O fechamento algorítmico do subúrbio digital bloqueia a possibilidade de romper o impasse. Usando a experiência da garagem, um residente da rede pode aplicar as estratégias envolvidas nele - distorcer a realidade e redirecionar as plataformas de rede para outros fins. E isso, por sua vez, pode permitir ir além das formas prescritas de comportamento. A identidade do outro já foi construída e está disponível para hacking - para uso indevido, para demolição, para reconstrução. Funciona como um veículo para novos pensamentos, novas subjetividades e ações. Nestes subúrbios, os encontros inesperados são minimizados, mas ainda existem acidentes, colisões, sobreposições encontradas nos motores de busca e seus algoritmos pré-agendados. A coisa mais poderosa de que a Internet ainda é capaz é, na verdade, criar novos públicos, alianças ou conflitos além das fronteiras, inflando bolhas que outros estouram ao se recusarem a alcançar qualquer grupo ou coorte em particular.

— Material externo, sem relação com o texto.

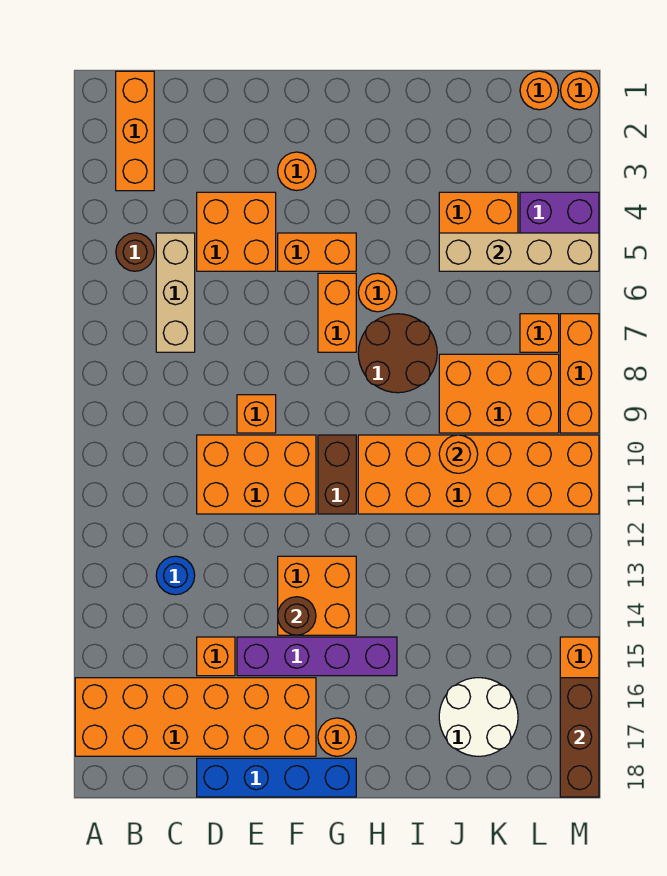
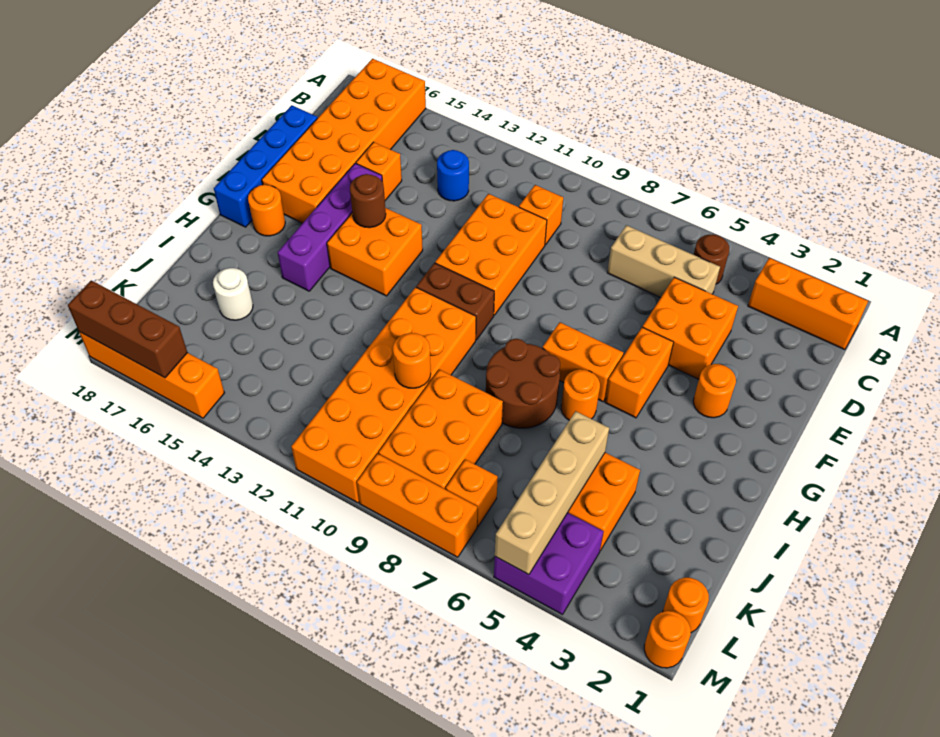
orange brick E9 level 1 -> orange brick C10 level 1
white round brick J16:K17 level 1 -> white round brick J16 level 1

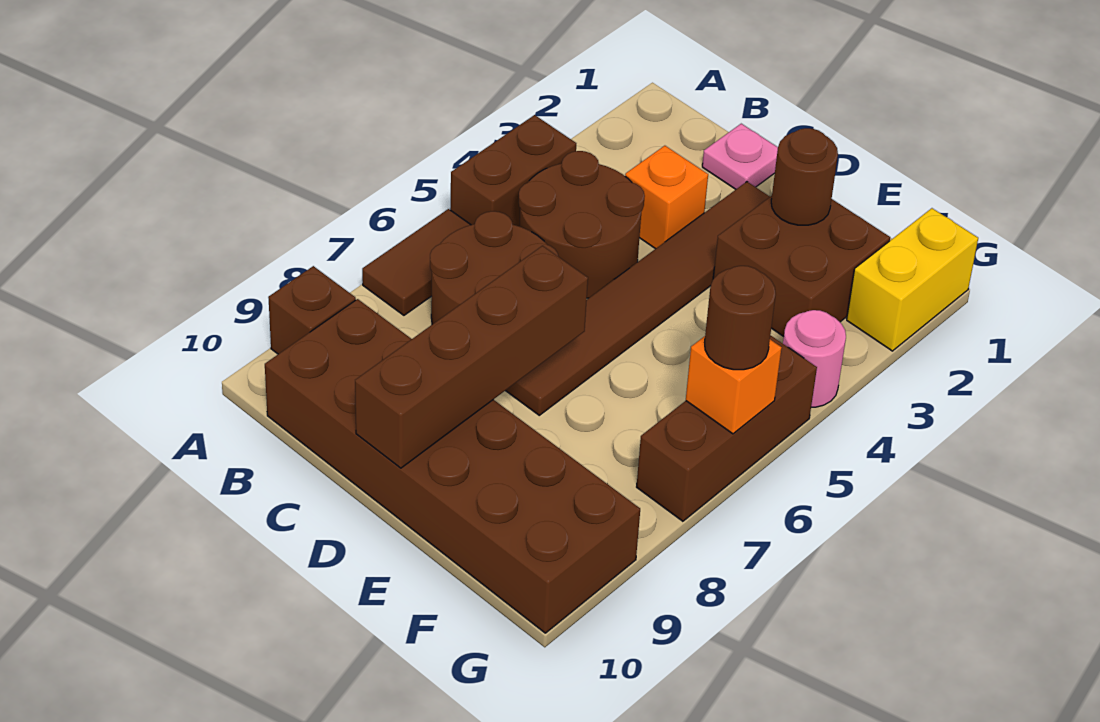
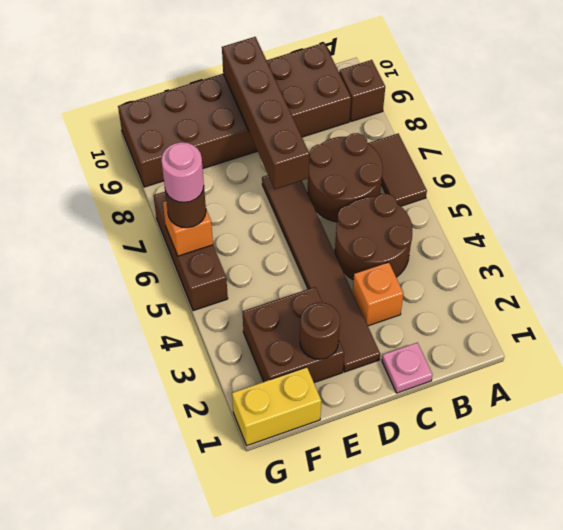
brown brick A4:A5 level 1 -> none
yellow brick G1:G2 level 1 -> yellow brick F1:G1 level 1
pink round brick G4 level 1 -> pink round brick G6 level 4

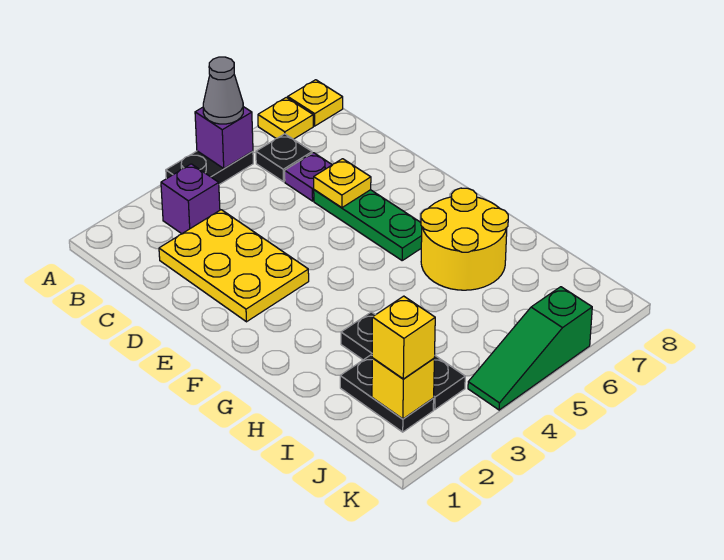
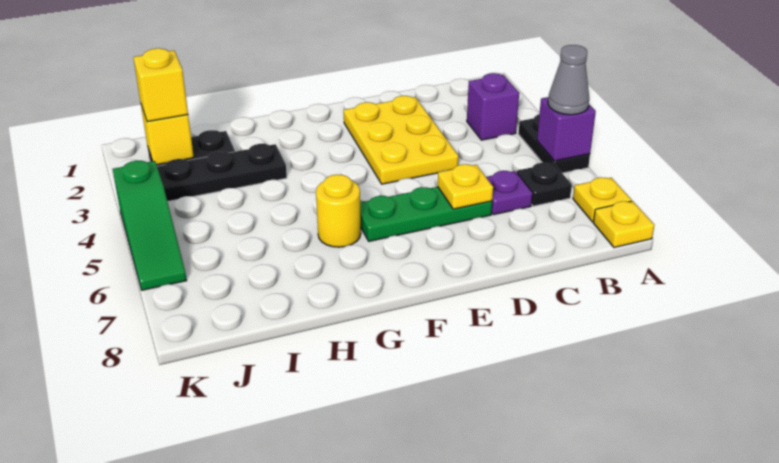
yellow plate C2:E3 level 1 -> yellow plate D2:E4 level 1
yellow round brick G6:H7 level 1 -> yellow round brick G6 level 1
green slope K4:K6 level 1 top 6 -> green slope K4:K6 level 1 top 4

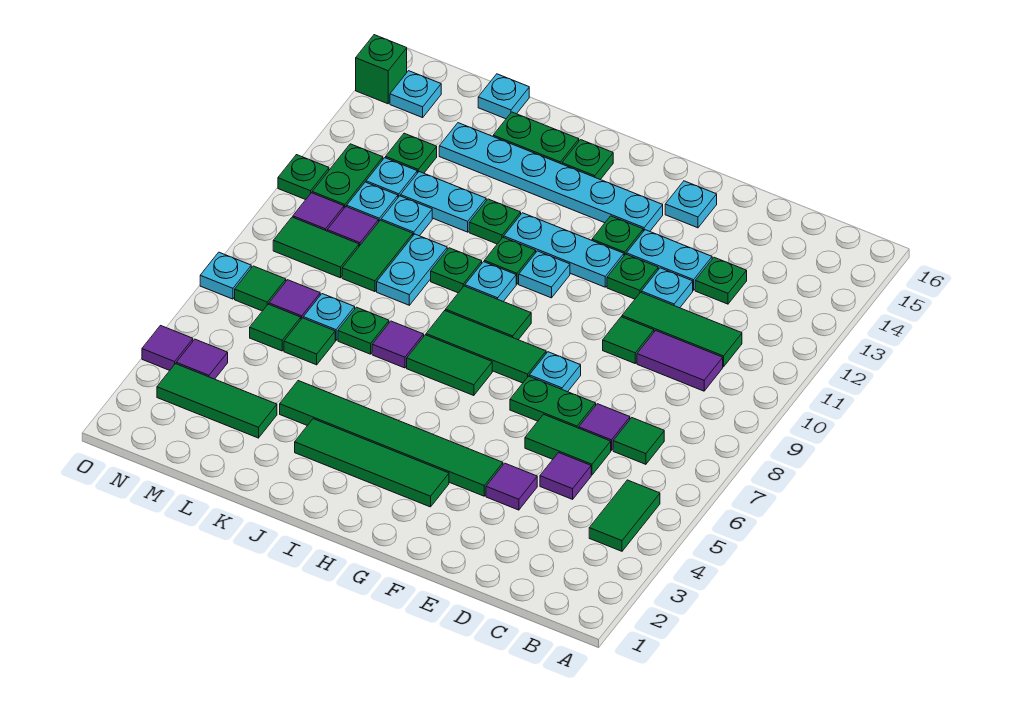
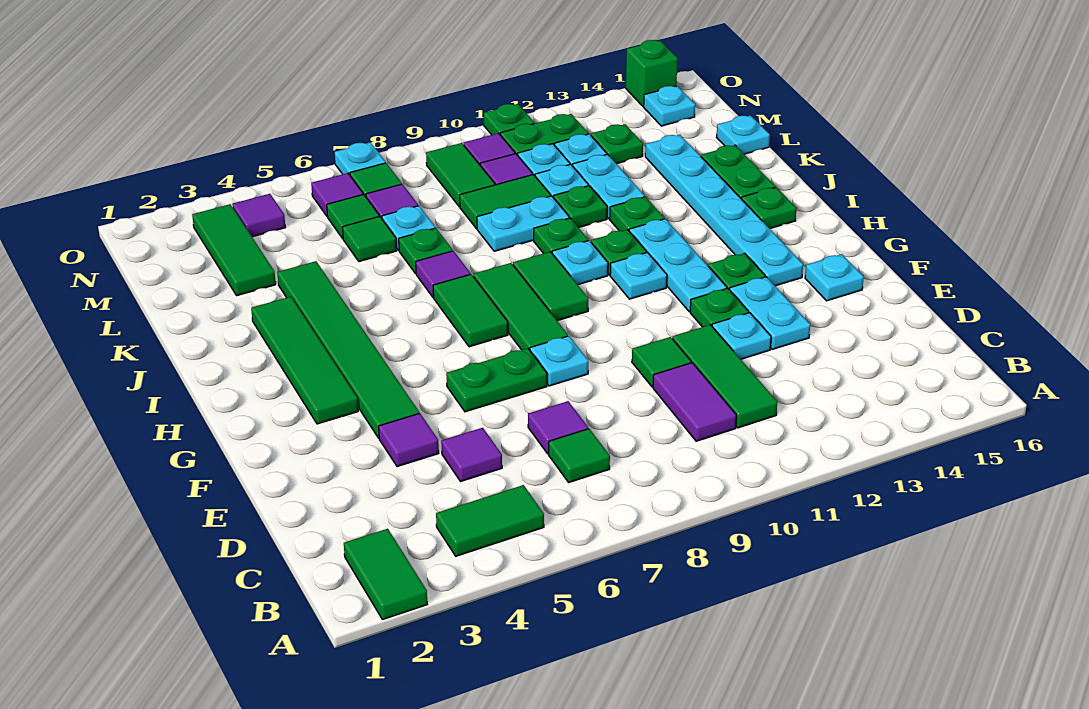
green tile D6:E6 level 1 -> green tile A2:B2 level 1
green plate D13 level 1 -> green plate K11 level 1
green plate E7:F7 level 1 -> green plate F6:F7 level 1
purple tile O4 level 1 -> purple tile N6 level 1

A garagem conta uma história convincente de subjetividade e tecnologia que se traduz continuamente nas diferentes funções que serviu e abrigou nela. O grito primitivo da garagem é abafado pela mídia, figuras e histórias, apropriando-se deste espaço como bem entendem. A garagem atua como ponto de partida para identidades que antes existiam fora do mercado, cujo propósito deve ser constantemente questionado. Não se trata de simples autoengrandecimento, apropriação narcísica? Ou estamos falando de uma ferramenta de emancipação e criação de algo novo? Na garagem, não apenas objetos são armazenados e adquirem novos objetivos, mas também narrativas que nascem e morrem dentro dessas paredes, permitindo que as pessoas se conectem com as atitudes construídas por esse espaço e sua adaptação a resultados finais semelhantes. A mitologia de garagem é a mitologia da recombinação infinita de imagens. Ele atua como um disco rígido em expansão contínua; nossos bancos de dados crescem indefinidamente, e aqui a questão não está mais na unicidade ou originalidade do material, mas na imposição de algumas imagens a outras. A garagem acumulou um considerável acervo de imagens e histórias que passam a existir como colagens e referências. Não é apropriação, plágio ou violação de direitos autorais - é tudo sobre como reutilizar a identidade para substituir a história.

A genealogia da garagem apresentada neste livro descreve, em certo sentido, uma dicotomia profissional. Uma garagem é um espaço onde se pode aposentar e, ao mesmo tempo, um espaço de expressão pessoal, um lugar onde o verdadeiro carácter é recuperado ou tornado público. É o emblema do estado pós-moderno, que pressupõe uma ação dentro e ao mesmo tempo contra o sistema neoliberal. Dentro da garagem, as posições políticas são reduzidas aos chavões da vida cotidiana. Por um lado, a auto-eliminação provoca o confronto, a guerra constante com o contexto envolvente, o antagonismo dirigido à esfera do público e à realidade acessível; fornece uma brecha para a busca implacável da alteridade e da subversão. A melhor opção - desaparecer, se esconder em uma realidade que está pronta para engolir qualquer um que entrar nela - passa pela busca do reconhecimento de massa. A imagem de jovens inquietos, mentes livres, vivendo vidas perigosas implica na capacidade de desafiar. A conquista aqui é que heróis como Frank Lloyd Wright, Steve Jobs e Gwen Stefani descobriram como se transformar em eventos cercando-se de mídia e defesas que foram capazes de individualizar para neutralizar suas condições sociais. O antagonismo inerente ao processo de criação de seu self tornou-se considerado impróprio, mas vemos nesta abordagem o realismo mais real e hardcore. Esses episódios representam uma tentativa de privar a classe média branca e seus subúrbios do domínio, mas, em última análise, parecem apenas reforçá-la - glorificando o herói, esquecendo-se do coletivo.